While I write the code for the transcription, a Low Coder can already build the user experience. For Product P, you need to sign up, upload a file and pay for the transcription. All that is done with Low Code in bubble and could be iterated on already before the actual code for the transcription is ready.
Scalability is one of the major buzzword around cloud computing like it’s done by AWS. When using cloud services, I do build software on a paradigm that is called serverless. It means that you don't run servers, but only execute some code in a very atomic manner. It’s like moving in a city full of taxis. You don’t own a car (server). You just pick a taxi (serverless execution of code) when you need it. It’s easy, because the taxis work well, and you don’t need to maintain your car.
The AWS Serverless Application Model does exactly that. As a developer, you can keep your coding effort at a minimum. Even better than that: AWS does the scaling for you. So if you need 2000 taxis at once, they just show up around the corner. Your code gets executed fast, no matter how many users do the same thing at the same time.
The transcription in Product P runs serverless. When the users hit the transcribe button, the code gets executed in AWS and the transcription is returned. In case, 5000 users hit the button at the same time. AWS scales the execution up automatically and easily returns 5000 transcriptions at once. How cool is that?

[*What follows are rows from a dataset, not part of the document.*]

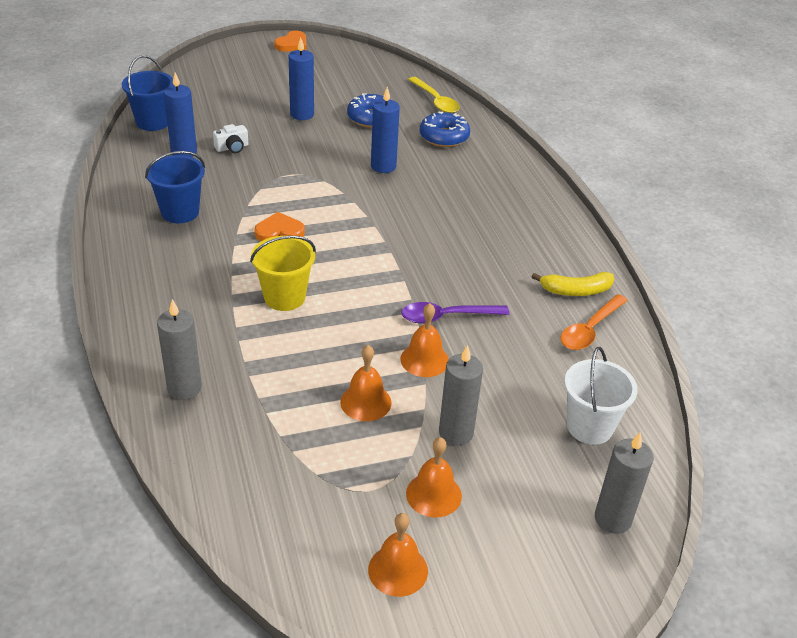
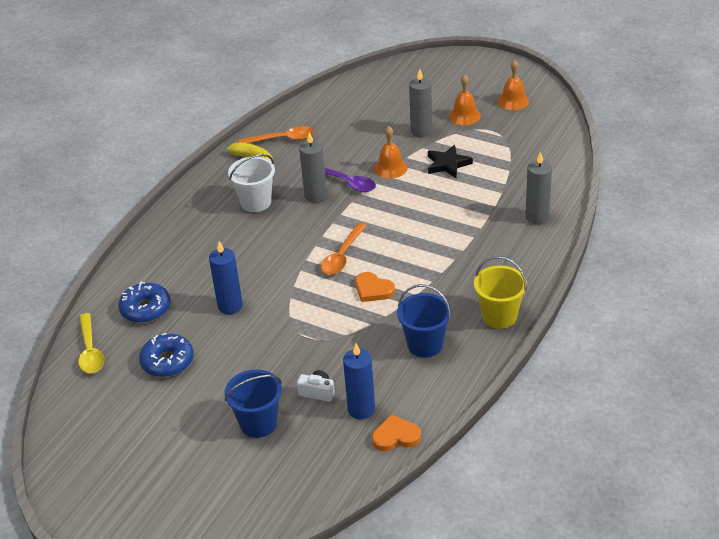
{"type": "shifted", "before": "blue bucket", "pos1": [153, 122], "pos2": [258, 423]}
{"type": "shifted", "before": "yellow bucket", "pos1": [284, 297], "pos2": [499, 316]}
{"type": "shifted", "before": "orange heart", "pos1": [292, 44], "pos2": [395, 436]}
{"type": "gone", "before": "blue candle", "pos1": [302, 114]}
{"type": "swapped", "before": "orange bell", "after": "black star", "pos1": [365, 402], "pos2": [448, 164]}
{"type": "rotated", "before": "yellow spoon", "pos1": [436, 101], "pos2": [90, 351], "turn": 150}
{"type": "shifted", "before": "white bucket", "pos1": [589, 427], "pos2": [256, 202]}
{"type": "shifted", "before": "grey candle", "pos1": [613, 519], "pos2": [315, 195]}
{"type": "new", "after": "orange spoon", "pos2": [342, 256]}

Now let’s consider what the 5000 transcription mean for our Low Code application. In Product P, this means only 5000 clicks on a button. Those clicks send 5000 requests to AWS. In the scale of the internet, that is almost nothing. So, we don’t need to worry about the scalability of our Low Code application. Here, AWS does the heavy lifting for me.
This is one of my favorite arguments. It’s so important to recognize, that you are not limited to the feature set of your Low Code provider like bubble. Most of the providers provide APIs to integrate cloud services. And the same applies the other way round - cloud services like AWS provide APIs. In fact, everything in AWS is an API. That opens up the integration in both directions.
Having said that, you can start to think of your Low Code application as an application that can provide any functionality you can get from some cloud provider. You can do data science, you can do object recognition on images and videos, or you can build products around IoT-Devices. There are no limits. It is so cool!
For Product P, I set up an API Gateway in AWS. That API Gateway is secured and provides the bubble application with my functionality. It provides API Endpoints to upload files, to do the transcription or to analyze the file that the user is uploading.
I am already thinking of integrating Algolia as a search engine. That would be done through an API as well and could bring first-class search to the application. As you can see: There are endless possibilities.
I gave you a very practical example of how to combine Low Code tools with cloud services to build any SaaS application you can think of. Now it’s up to you to apply your knowledge and build the next cool product.